Members of the New York City Council were expected to press top NYPD brass on Monday on the department’s implementation of a law that is meant to increase transparency around police stops of civilians and was passed over Mayor Eric Adams’ veto earlier this year.

The Council’s public safety committee, chaired by Yusef Salaam of Upper Manhattan, was slated to hold a hearing on the How Many Stops Act on Monday at 10 a.m. Top NYPD leaders, including Chief of Department Jeffrey Maddrey and Deputy Commissioner of Legal Matters Michael Gerber, were slated to testify, according to the Council.

Councilmembers initially passed the law last December, over intense objections from Adams and the NYPD. It requires police to report demographic and other data on all civilian stops, including so-called low-level stops where officers ask people for their ID or where they’re going — not just stops where officers detain, frisk or arrest people.

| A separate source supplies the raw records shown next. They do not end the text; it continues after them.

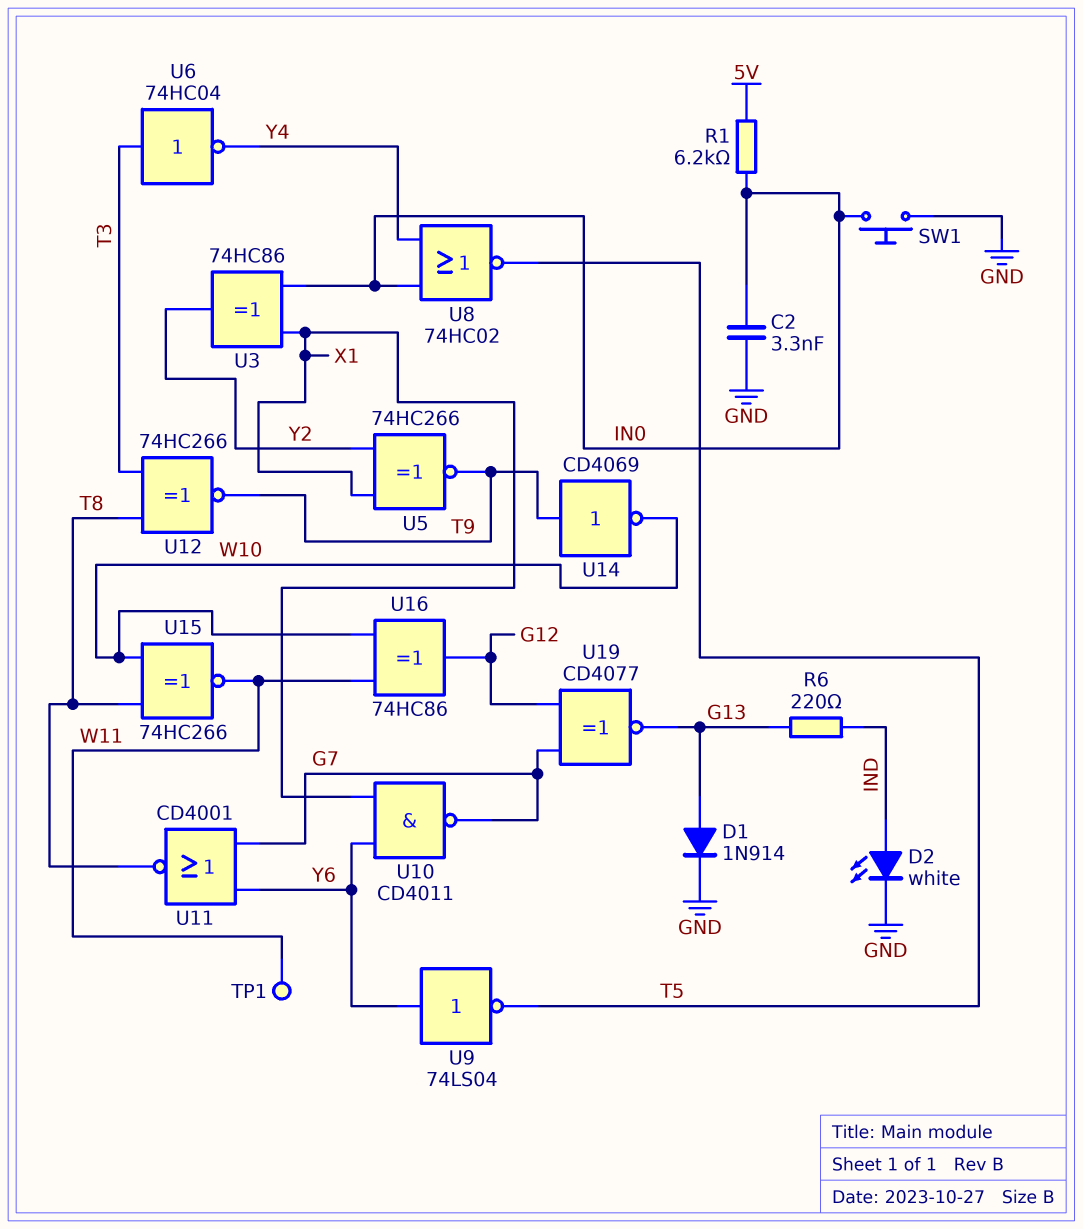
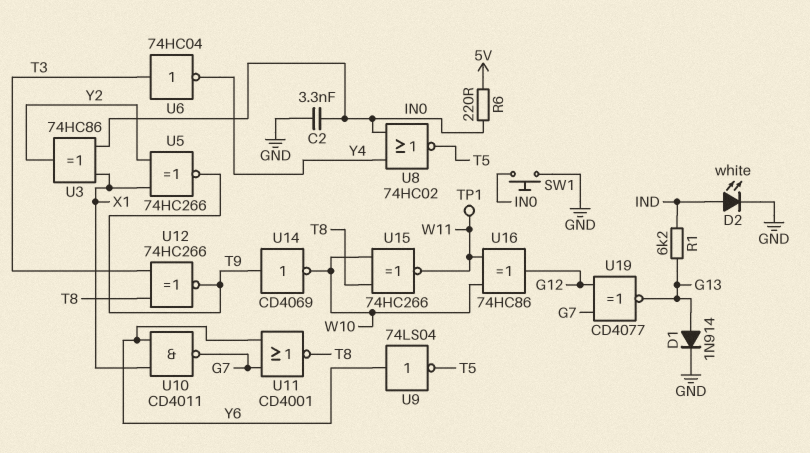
R1: 6.2k (5V, IN0) -> 6.2k (G13, IND)
R6: 220 (G13, IND) -> 220 (5V, IN0)

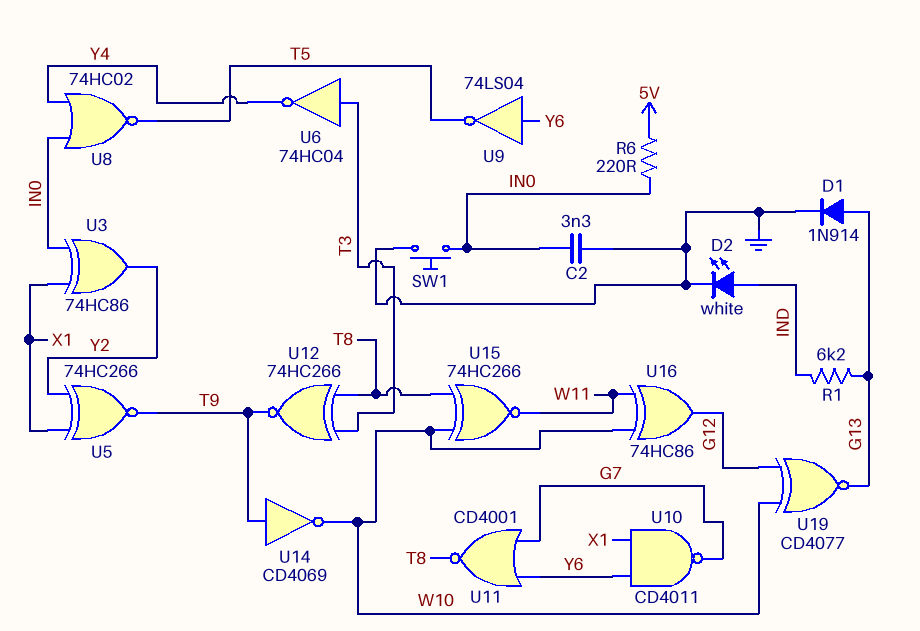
TP1: test point (W11) -> none
U19: XNOR CD4077 (in G7, in G12, out G13) -> XNOR CD4077 (in G12, in W10, out G13)

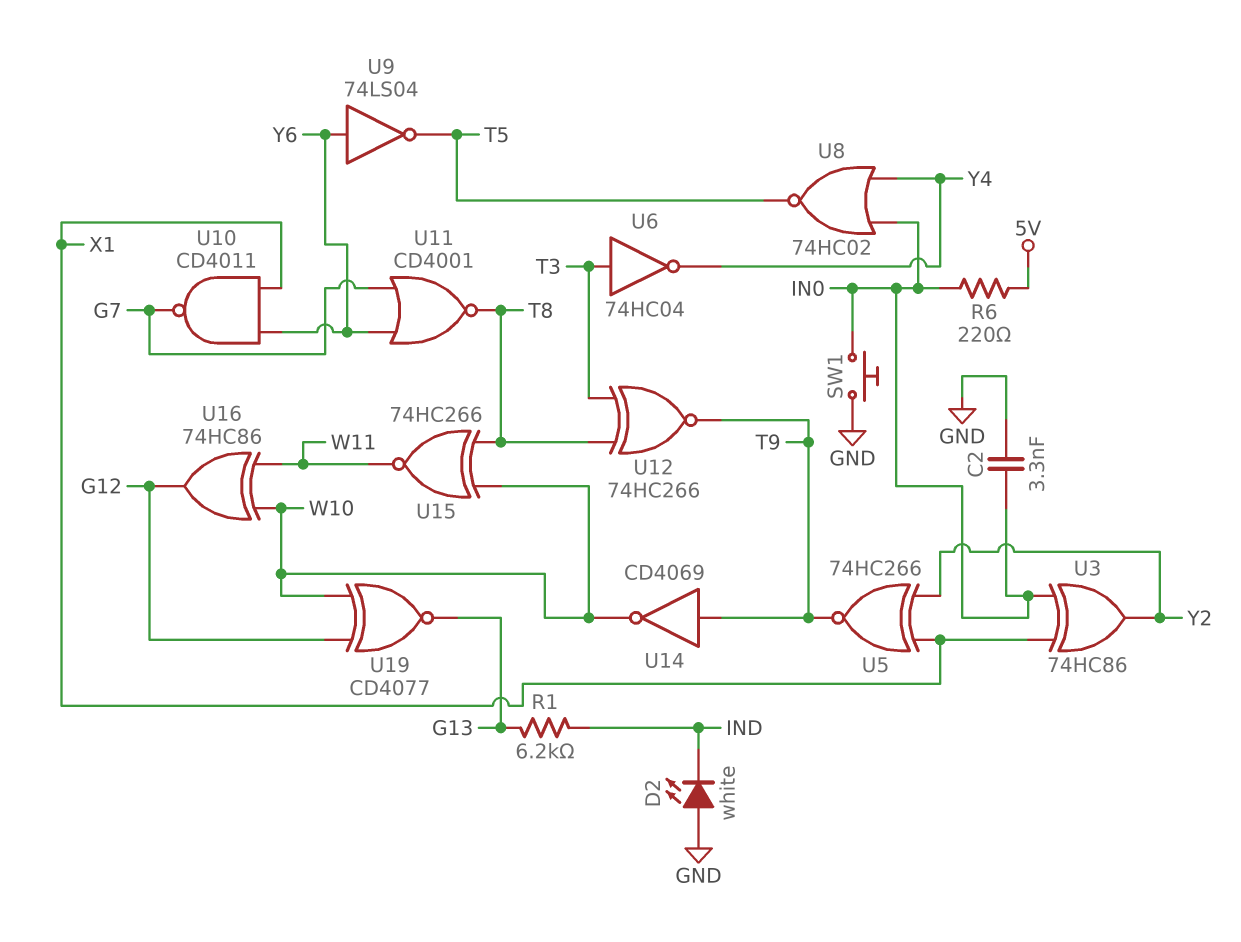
D1: diode 1N914 (A G13, K GND) -> none
D2: LED white (A IND, K GND) -> LED white (A GND, K IND)

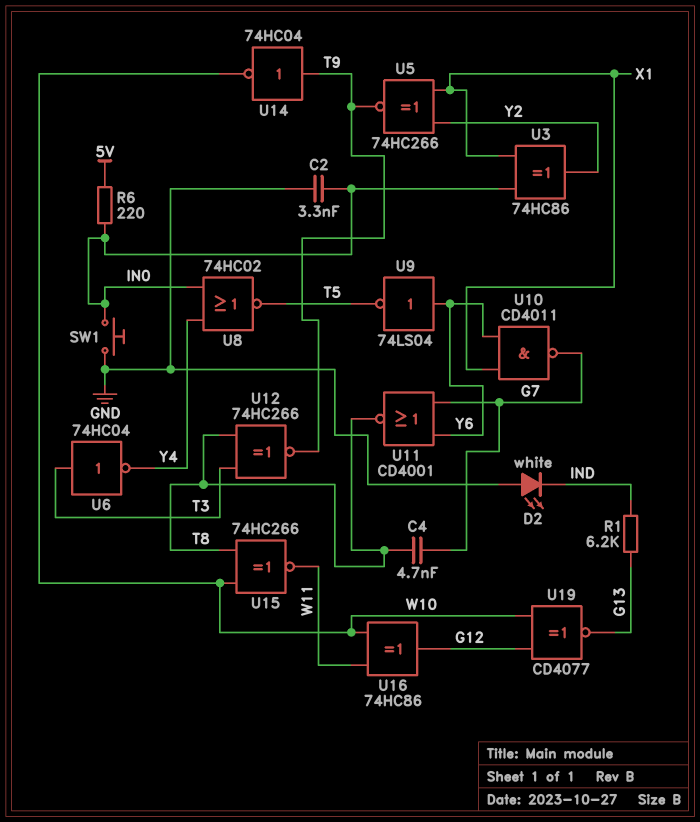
C4: none -> 4.7nF (G7, T8)
U14: NOT CD4069 (in T9, out W10) -> NOT 74HC04 (in T9, out W10)

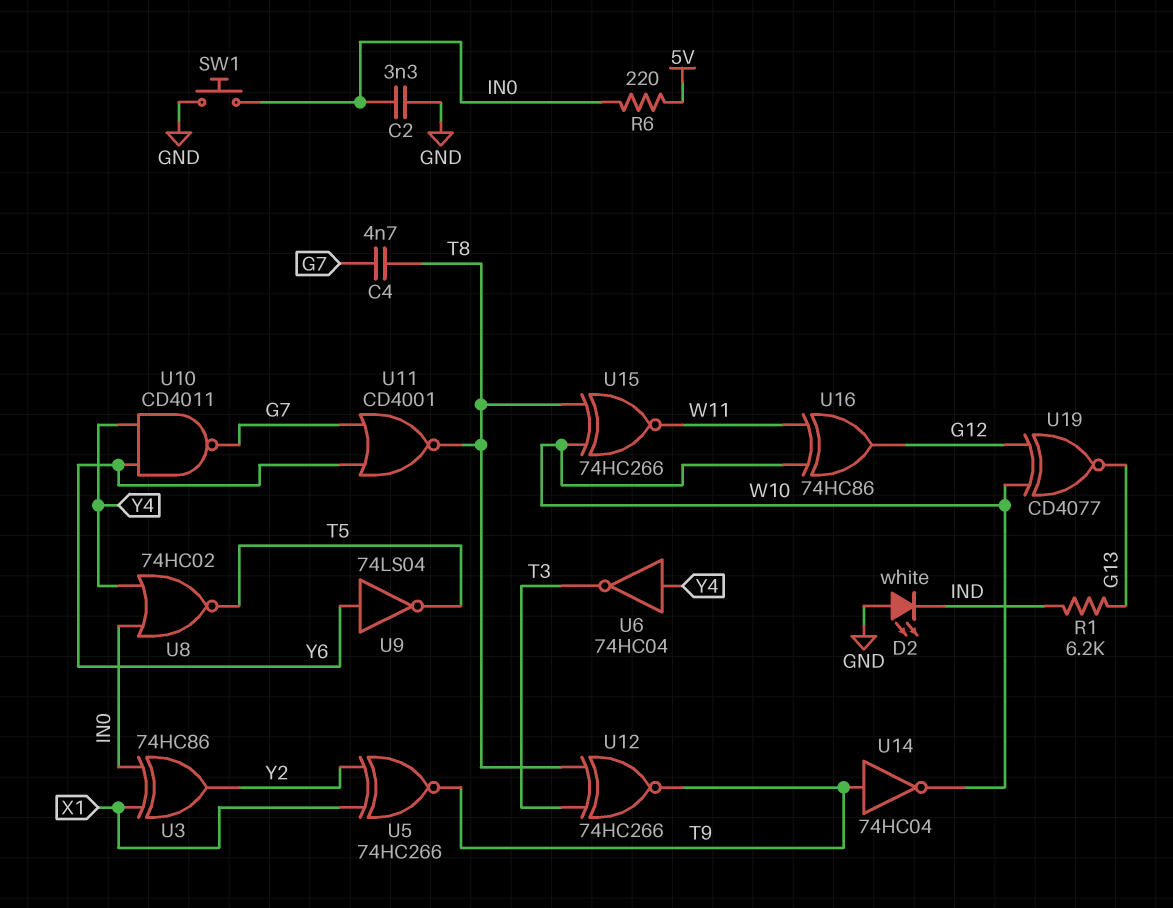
U6: NOT 74HC04 (in T3, out Y4) -> NOT 74HC04 (in Y4, out T3)
U10: NAND CD4011 (in X1, in Y6, out G7) -> NAND CD4011 (in Y4, in Y6, out G7)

Adams vetoed the measure in January, setting up a faceoff with the Council after some last-minute horse-trading and lobbying around the bill. The Council then overrode Adams’ veto later that month, forcing the law to take effect and dealing a major blow to the mayor, a former NYPD officer who ran for office on public safety pledges.

According to data shared by the Council on Sunday, the NYPD reported more than 562,000 investigative encounters with civilians in the third quarter of this year, including more than 14,800 enforcement actions. Of those encounters, the vast majority were considered the lowest “level 1,” compared to over 4,200 considered “level 2” and nearly 6,500 considered “level 3.”

“At each level, NYPD officers’ investigative encounters disproportionately impacted Black people,” the Council said in a release. “The Committee will examine the NYPD’s efforts to implement court-mandated reforms of its use of stop-and-frisk, seek to evaluate the implementation of the HMSA, and question the NYPD’s policing and enforcement strategies.”

Critics of the bill said it would create burdensome reporting requirements for police officers and hinder crime solving. Adams and the NYPD campaigned publicly against the legislation, releasing videos on social media that argued it would make the city less safe.

This is a developing story and may be updated.